Командир полка, лазивший с ним в ту ночь по обороне, уговаривал: «Товарищ полковник, прошу вас, пройдемте по ложбинке». Он отмахнулся: «Ерунда, пошли здесь». Ну и пошли… Командир полка перепугался, когда он упал, и завопил: «Комдива убило!» Звягин с трудом поднялся, кинул подполковнику: «Перестаньте! Я жив!» «Слава богу!» — сказал подполковник. Ему, Звягину, был крепкий продир и от комкора и от командарма: не суйся куда не нужно, береги себя, не совершай глупостей, взрослый же человек. Правильно: по недоумию ранило. Но советы были запоздалые. Как запоздало и откровение: воюет не так, как требуется. Пораньше б дали это понять полковнику Звягину. Он бы пораньше и перестроился. Если это уж так необходимо.

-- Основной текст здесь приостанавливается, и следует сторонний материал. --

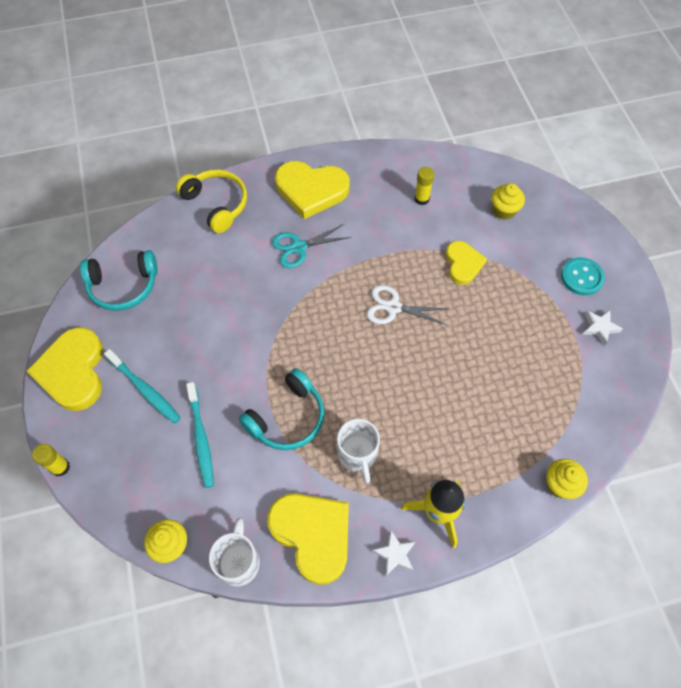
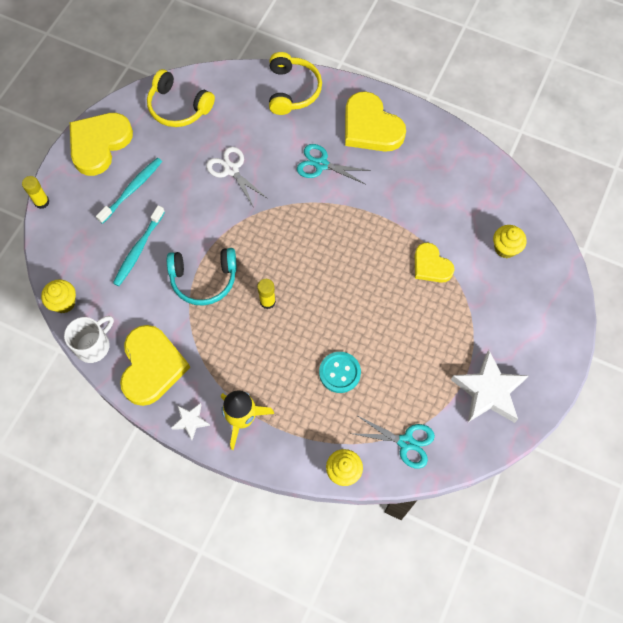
camera: 40 degrees right, 5 degrees up
(123, 286) = (178, 107): turquoise headphones -> yellow headphones
(144, 389) = (132, 190): turquoise toothbrush -> turquoise toothbrush turned 135 degrees counterclockwise
(358, 454) = (227, 340): white mug -> none
(393, 307) = (347, 258): white scissors -> white scissors (231, 169)
(421, 199) = (449, 193): yellow glue stick -> yellow glue stick (267, 302)
(463, 264) = (431, 265): yellow heart -> yellow heart turned 105 degrees clockwise
(581, 277) = (514, 344): turquoise button -> turquoise button (339, 372)
(582, 419) = (406, 442): none -> turquoise scissors
(599, 328) = (488, 391): white star -> white star, size x2.01

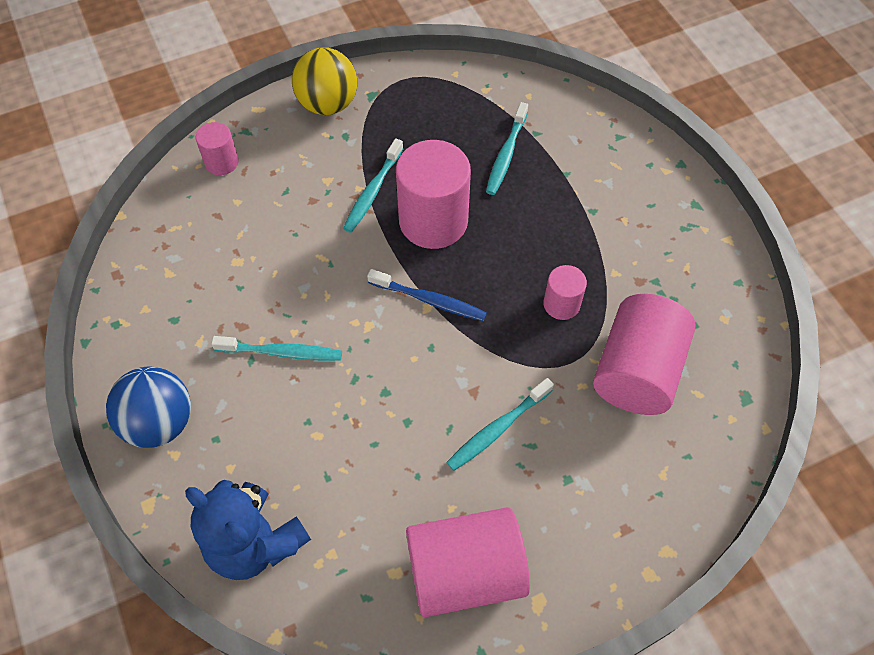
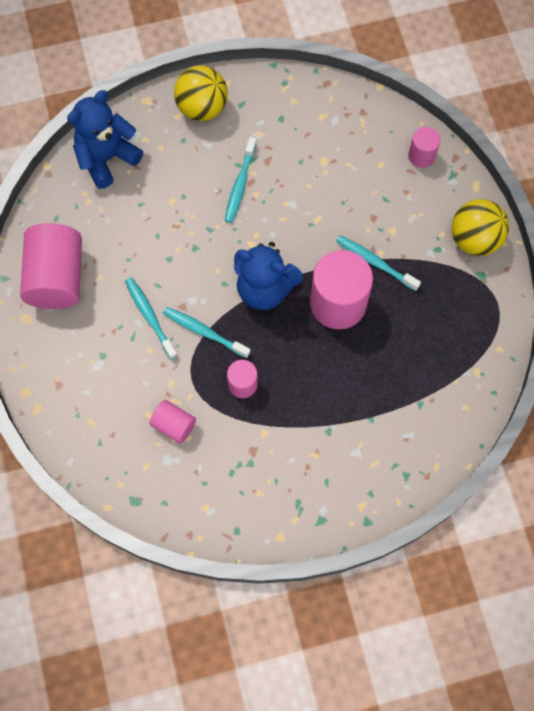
camera: 100 degrees right, 10 degrees up
(160, 422) = (202, 108): blue ball -> yellow ball
(429, 300) = (264, 289): blue toothbrush -> blue teddy bear
(506, 154) = (398, 373): turquoise toothbrush -> turquoise toothbrush (204, 332)
(636, 371) = (174, 425): pink cylinder -> pink cylinder, size x0.51

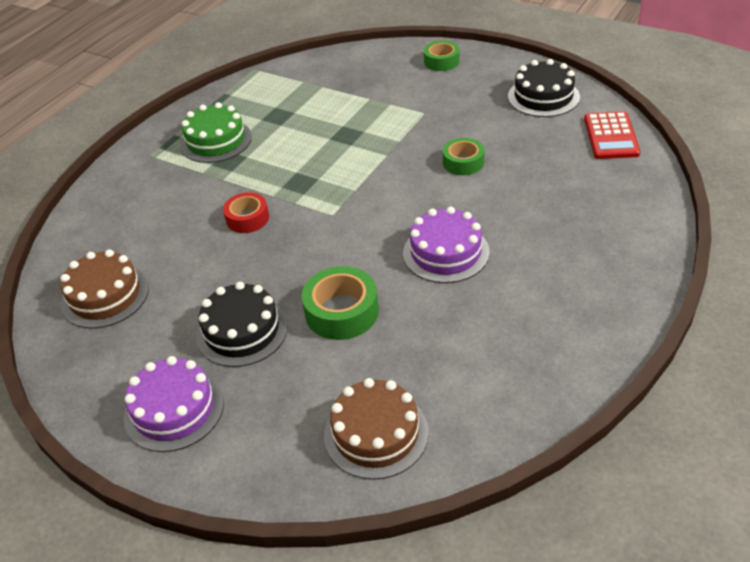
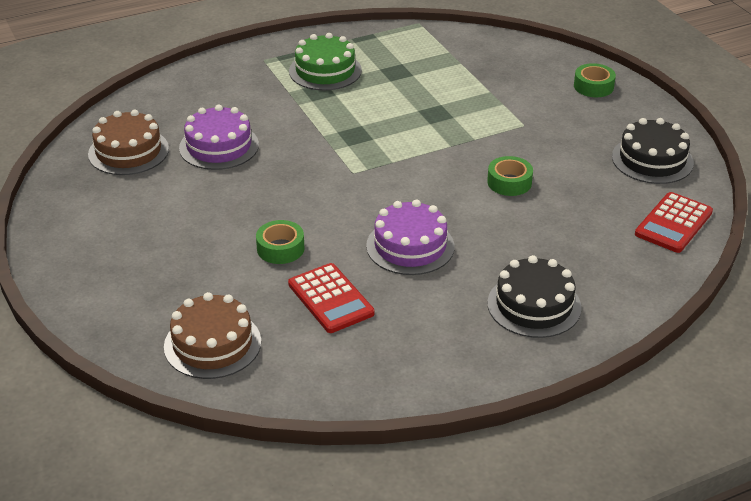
camera: 30 degrees right, 5 degrees down
(174, 410) = (97, 253): purple cake -> purple cake (219, 146)
(242, 331) = (195, 224): black cake -> black cake (534, 305)
(247, 218) = (285, 144): red tape -> none
(342, 312) = (280, 248): green tape -> green tape, size x0.66
(432, 333) = (330, 299): none -> red calculator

Конь понуро опускал морду, всхрапывал, его шерсть лоснилась от пота, и пот, представлялось Звягину, проникал сквозь хром сапог, разъедал рану, и она, зарубцевавшаяся, саднила. Все это выдумки. Но если б ехал в фаэтоне, рана бы не болела. По удобствам фаэтон не уступает «эмке». Однако как сие выглядит? Вздорнейше: допотопный, дореволюционный рыдван, облупленный, проржавелый, с вихляющимися колесами, и ты будешь красоваться в нем, как какой-нибудь мелкопоместный дворянин либо купец третьей гильдии. Этакая рухлядь сохранилась до наших дней. Где ее откопали полковые разведчики? Откопали. Прежний комполка ездил, не брезговал. Полковник Звягин наотрез отказался. Предпочел верхом. И теперь скучает из-за больной ноги.
Хмурился он и оттого, что сбились с маршрута, пошли не по той дороге. Доверился начальнику штаба, а тот, на тебе, завел. Толковый у него начштаба был в дивизии, на него можно было положиться — не подведет. А этот… Казалось бы, чего проще: иди и иди, никаких боев, как прогулка. Так нет, напортачили. А здорово было бы не воевать, лишь идти. Это когда воюешь, можешь наломать дров, когда же совершаешь марш, можешь попетлять. Ну и что, в конце концов? От этого не умирают. Да, вот так: не воевать, а идти и идти.
Звягин отпустил поводья, и лошадь шла без понуканий. На заре туманной юности он служил в кавалерии, ездить верхом умел и любил и старался следить за осанкой. Но в эти минуты забыл об осанке — ссутулился, опустил плечи. Странная усталость сковывала тело, словно он много километров оттопал пешком вместе с солдатами; где-то в полковой колонне, во главе которой едет Звягин, и тот парень, пехотный лейтенант, напоминающий его сына-танкиста.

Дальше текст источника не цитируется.